Target: The Breach that Keeps on Taking

Four years after the company's data breach, Target is still attempting to settle suits

When much of the security industry heads out to the massive RSA Conference next week, a ghost will be looming over them.

The RSA Conference kicks off on the eve of another discouraging development involving Target’s data breach. Four years after the event, which compromised the personal information of 60 million customers and the credit-card details for 42 million of them, Target is still paying for its oversights.

This month, a judge in the 8th Circuit Court of Appeals sent Target’s November 2016 class-action settlement—which allocated $10 million for customers and $6.75 million for attorney fees—back to a Minnesota district court for review. The appeal was instigated by a Target customer who was part of the class-action suit.

Source: Rippleshot

According to the settlement, Target would be absolved of future liability. However, the customer argues that those receiving no compensation because they have not yet suffered loss—but could be victims of future fraud stemming from the breach—should be accounted for separately.
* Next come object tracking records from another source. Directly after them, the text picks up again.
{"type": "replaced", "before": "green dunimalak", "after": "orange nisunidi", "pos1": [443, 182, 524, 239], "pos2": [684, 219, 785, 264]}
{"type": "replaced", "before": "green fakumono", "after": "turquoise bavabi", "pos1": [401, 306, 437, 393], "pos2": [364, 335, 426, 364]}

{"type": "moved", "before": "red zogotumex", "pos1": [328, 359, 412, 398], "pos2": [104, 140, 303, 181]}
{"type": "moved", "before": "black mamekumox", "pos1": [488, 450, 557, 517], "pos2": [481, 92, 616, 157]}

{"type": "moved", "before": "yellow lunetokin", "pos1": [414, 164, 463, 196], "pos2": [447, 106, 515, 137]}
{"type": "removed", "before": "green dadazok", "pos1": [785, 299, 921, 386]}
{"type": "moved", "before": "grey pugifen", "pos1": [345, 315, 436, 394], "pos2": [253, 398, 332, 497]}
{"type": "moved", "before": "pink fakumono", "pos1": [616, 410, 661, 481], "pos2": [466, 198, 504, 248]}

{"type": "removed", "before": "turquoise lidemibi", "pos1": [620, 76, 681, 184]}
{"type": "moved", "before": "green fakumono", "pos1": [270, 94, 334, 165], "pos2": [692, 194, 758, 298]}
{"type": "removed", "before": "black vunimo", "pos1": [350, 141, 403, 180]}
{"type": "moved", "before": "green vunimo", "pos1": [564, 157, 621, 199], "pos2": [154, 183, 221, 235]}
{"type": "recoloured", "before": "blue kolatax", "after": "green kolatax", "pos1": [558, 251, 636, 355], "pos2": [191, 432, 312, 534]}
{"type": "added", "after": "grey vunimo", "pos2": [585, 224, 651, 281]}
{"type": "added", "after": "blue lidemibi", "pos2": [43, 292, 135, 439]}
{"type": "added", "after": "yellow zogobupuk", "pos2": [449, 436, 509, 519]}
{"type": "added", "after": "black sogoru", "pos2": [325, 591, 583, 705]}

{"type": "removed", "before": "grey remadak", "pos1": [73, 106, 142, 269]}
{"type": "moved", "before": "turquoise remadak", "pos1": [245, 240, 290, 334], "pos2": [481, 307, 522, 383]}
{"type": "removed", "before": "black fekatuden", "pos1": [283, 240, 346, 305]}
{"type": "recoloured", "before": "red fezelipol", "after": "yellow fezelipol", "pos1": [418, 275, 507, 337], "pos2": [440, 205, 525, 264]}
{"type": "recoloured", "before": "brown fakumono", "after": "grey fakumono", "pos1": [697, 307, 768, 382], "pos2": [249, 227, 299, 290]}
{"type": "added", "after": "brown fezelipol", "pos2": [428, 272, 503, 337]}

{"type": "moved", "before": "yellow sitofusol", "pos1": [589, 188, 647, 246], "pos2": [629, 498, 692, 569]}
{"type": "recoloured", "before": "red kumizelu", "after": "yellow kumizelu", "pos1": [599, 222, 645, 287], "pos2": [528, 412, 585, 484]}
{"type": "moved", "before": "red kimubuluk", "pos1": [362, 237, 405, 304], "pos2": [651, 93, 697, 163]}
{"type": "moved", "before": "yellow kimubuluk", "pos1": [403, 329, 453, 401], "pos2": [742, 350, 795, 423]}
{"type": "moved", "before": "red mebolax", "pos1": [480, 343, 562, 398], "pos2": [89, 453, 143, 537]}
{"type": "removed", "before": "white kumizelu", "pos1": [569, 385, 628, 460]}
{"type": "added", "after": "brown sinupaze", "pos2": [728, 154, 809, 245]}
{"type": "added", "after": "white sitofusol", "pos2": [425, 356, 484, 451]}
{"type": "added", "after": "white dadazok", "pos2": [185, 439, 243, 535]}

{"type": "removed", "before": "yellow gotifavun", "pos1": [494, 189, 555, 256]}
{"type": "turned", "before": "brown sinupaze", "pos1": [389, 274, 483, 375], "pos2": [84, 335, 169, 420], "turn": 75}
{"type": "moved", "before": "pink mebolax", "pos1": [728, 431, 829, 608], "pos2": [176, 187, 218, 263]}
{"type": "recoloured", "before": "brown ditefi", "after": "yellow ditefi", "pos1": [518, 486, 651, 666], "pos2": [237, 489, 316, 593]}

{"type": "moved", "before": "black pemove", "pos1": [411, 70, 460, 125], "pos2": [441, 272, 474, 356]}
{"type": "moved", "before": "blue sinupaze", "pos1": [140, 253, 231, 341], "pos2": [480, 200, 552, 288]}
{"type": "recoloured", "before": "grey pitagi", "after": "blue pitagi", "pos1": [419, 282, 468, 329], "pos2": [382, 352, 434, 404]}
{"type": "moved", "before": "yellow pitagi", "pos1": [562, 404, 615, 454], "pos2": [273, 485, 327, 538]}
In the years since that breach, it’s become clear that a company must regard cybersecurity as a business maneuver, and not a mere IT tool. Thieves cannot be deterred, but they can be stopped early in their tracks. Analytics that use advanced technology, such as machine learning, are investments that detect threats far quicker and more accurately. This, in turns, spares organizations years-long losses involving customers, creditors, and stockholders.

Last year, we reported on the “Endless Financial Ripple Effect of a Data Breach,” over five years. Target is just entering its fourth year since its breach. According to an estimate from Rippleshot, which mitigates credit-card fraud, the company’s total losses have already reached $2.5 billion.